Même le ministère le dit!
« Dans le contexte mondial actuel, l’éducation supérieure est une force tant individuelle que collective. En plus de favoriser l’expression des citoyens et des citoyennes, elle fournit des clés essentielles pour mieux comprendre les enjeux mondiaux de plus en plus complexes, trouver des solutions créatives aux problèmes humains, participer pleinement à la vie démocratique et gagner en autonomie. »[1]
Et pourtant cet automne, M. Couillard a rendu le mot austérité un peu trop populaire à mon goût. Coupures dans les services aux élèves, coupures dans l’aide aux devoirs, coupures dans les activités parascolaires, coupures dans le personnel spécialisé en soutien dans les classes.
Cette semaine, on amène sur la table l’augmentation du nombre d’heures hebdomadaires des enseignants sans compensation financière et l’augmentation du ratio élèves-enseignant. Déficit zéro d’accord, mais à quel prix!?
Les enfants qui vont à l’école sont les travailleurs de l’avenir. Ils doivent bénéficier d’une éducation adéquate et complète, donnée par des professionnels (les enseignants) de l’apprentissage. Pour avoir un rendement optimal, ça prend au minimum un environnement et des conditions, ce que nous n’obtiendrons vraisemblablement pas avec de telles mesures.

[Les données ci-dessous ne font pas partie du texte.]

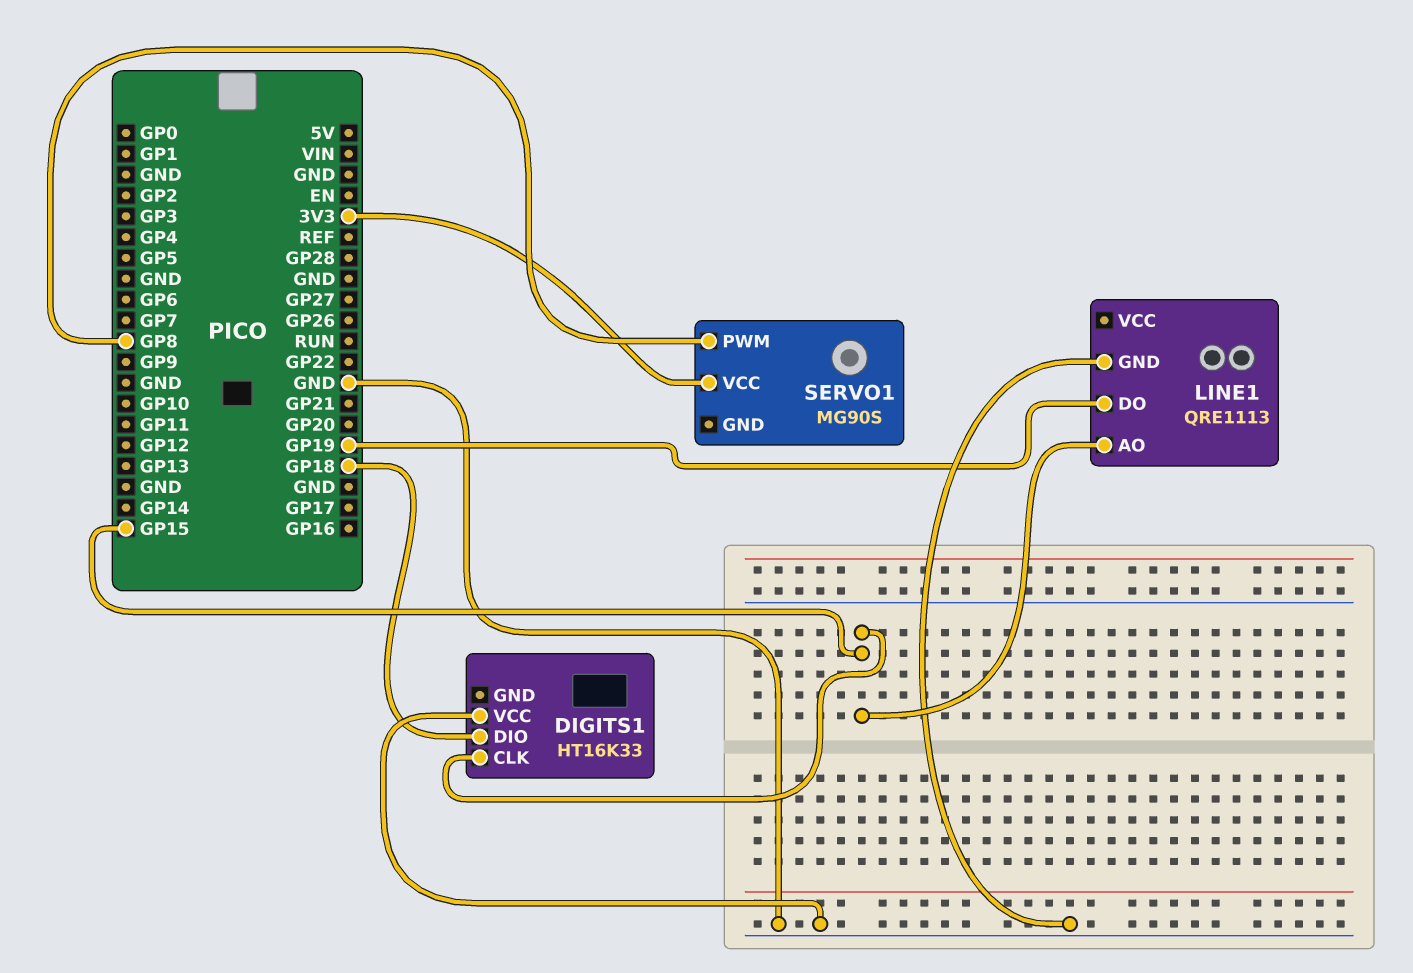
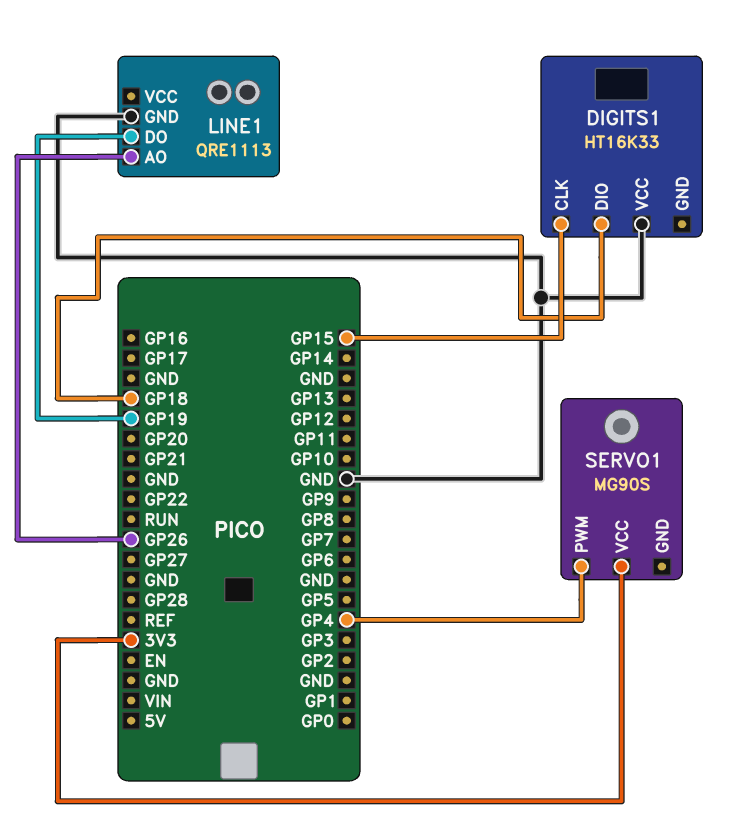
LINE1 pin AO: GP15 -> GP26
SERVO1 pin PWM: GP8 -> GP4

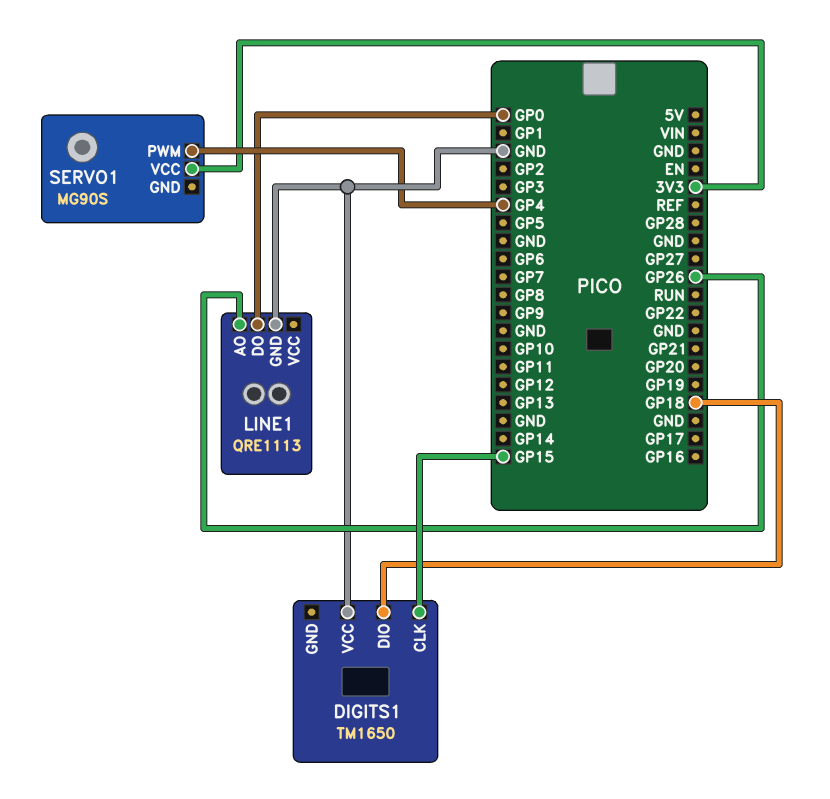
DIGITS1: HT16K33 -> TM1650
LINE1 pin DO: GP19 -> GP0

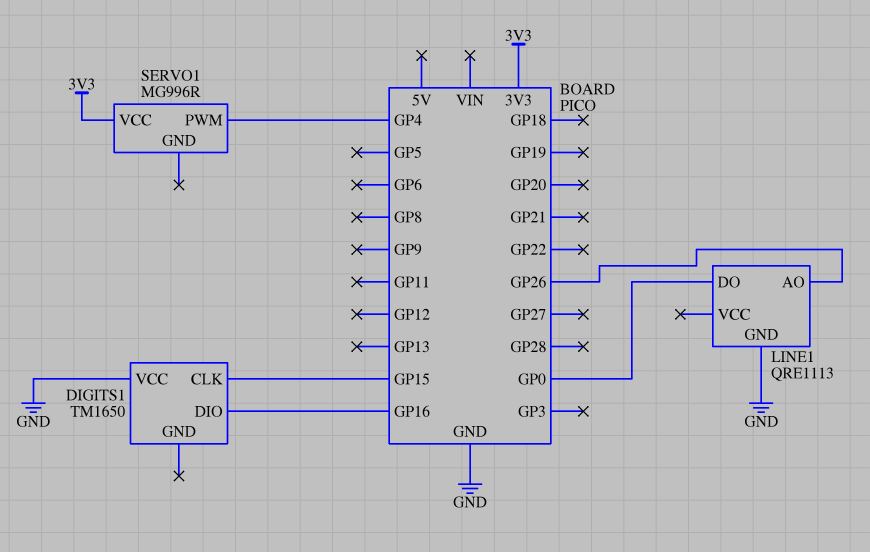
DIGITS1 pin DIO: GP18 -> GP16
SERVO1: MG90S -> MG996R

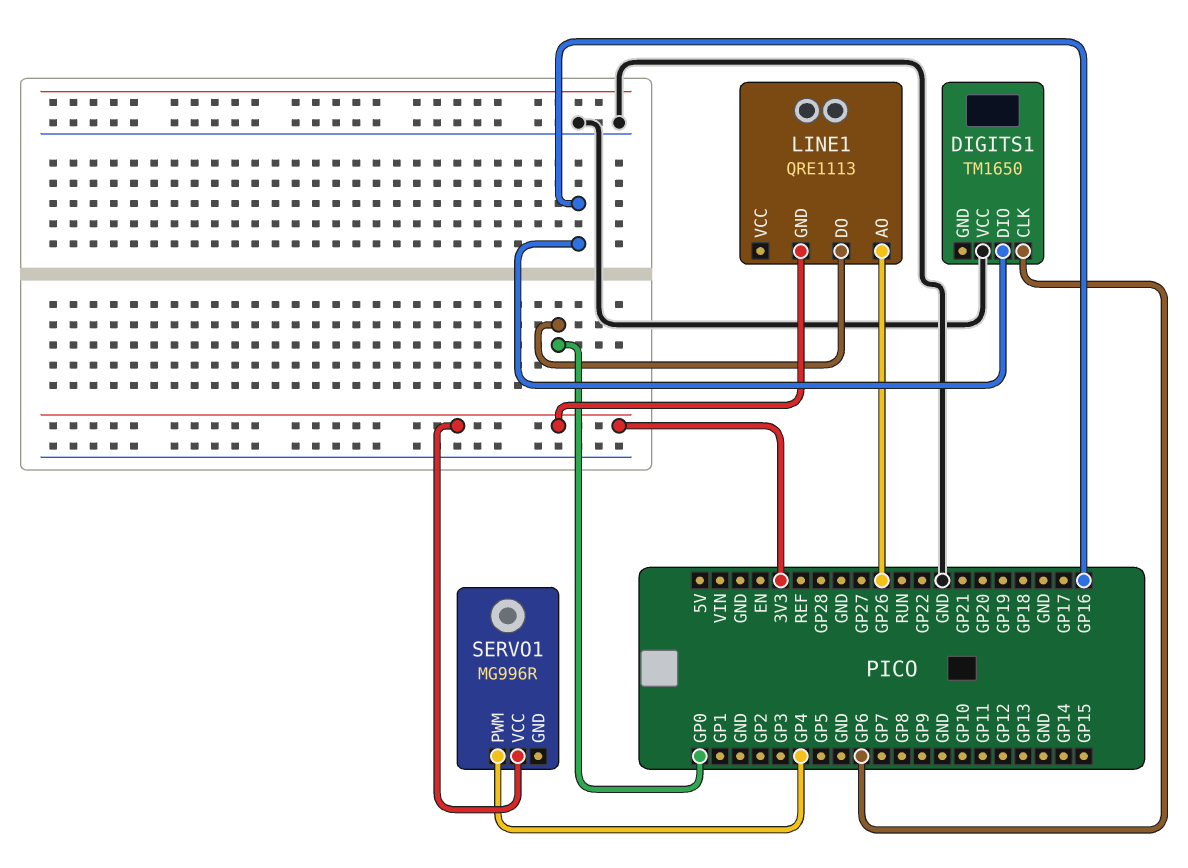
DIGITS1 pin CLK: GP15 -> GP6
LINE1 pin GND: GND -> 3V3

COUPURES > PERSONNEL SPÉCIALISÉ
De nos jours, plus d’enfants ont des problèmes d’apprentissage (un autre combat). Pour pouvoir apprendre avec cohérence, ils ont besoin d’aide parce que papa et maman n’ont pas nécessairement un certificat en pédagogie, ni les connaissances ou le temps de s’asseoir avec eux le soir pour comprendre ce qui bloque en mathématiques. Ou parce que ça fait longtemps qu’ils ont terminé l’école et que le système change vite.
Aussi, parce que l’enseignante qui doit s’occuper de l’entièreté des petits mousses de sa classe ne peut malheureusement pas faire pause pour prendre le temps de s’occuper de chaque enfant avec des besoins plus particuliers.
Toutefois, les psychoéducateurs et les éducateurs spécialisés peuvent intervenir auprès des enfants nécessitant un suivi particulier. Cela facilite la gestion de la classe et optimise l’enseignement des notions.
C’est aussi là que l’aide aux devoirs prend tout son sens. Elle complète le processus d’intégration de la matière et vient en aide aux jeunes qui ne peuvent recevoir d’aide à la maison. Elle leur donne la « petite poussée » qu’il leur manquait pour comprendre, ce qui fait toute la différence entre l’échec et la réussite à un test.
COUPURES > ACTIVITÉS PARASCOLAIRES
Les activités parascolaires elles, préservent le lien de cohésion avec l’établissement d’enseignement. Elles créent un sentiment d’appartenance, lient l’enfant à la curiosité du savoir.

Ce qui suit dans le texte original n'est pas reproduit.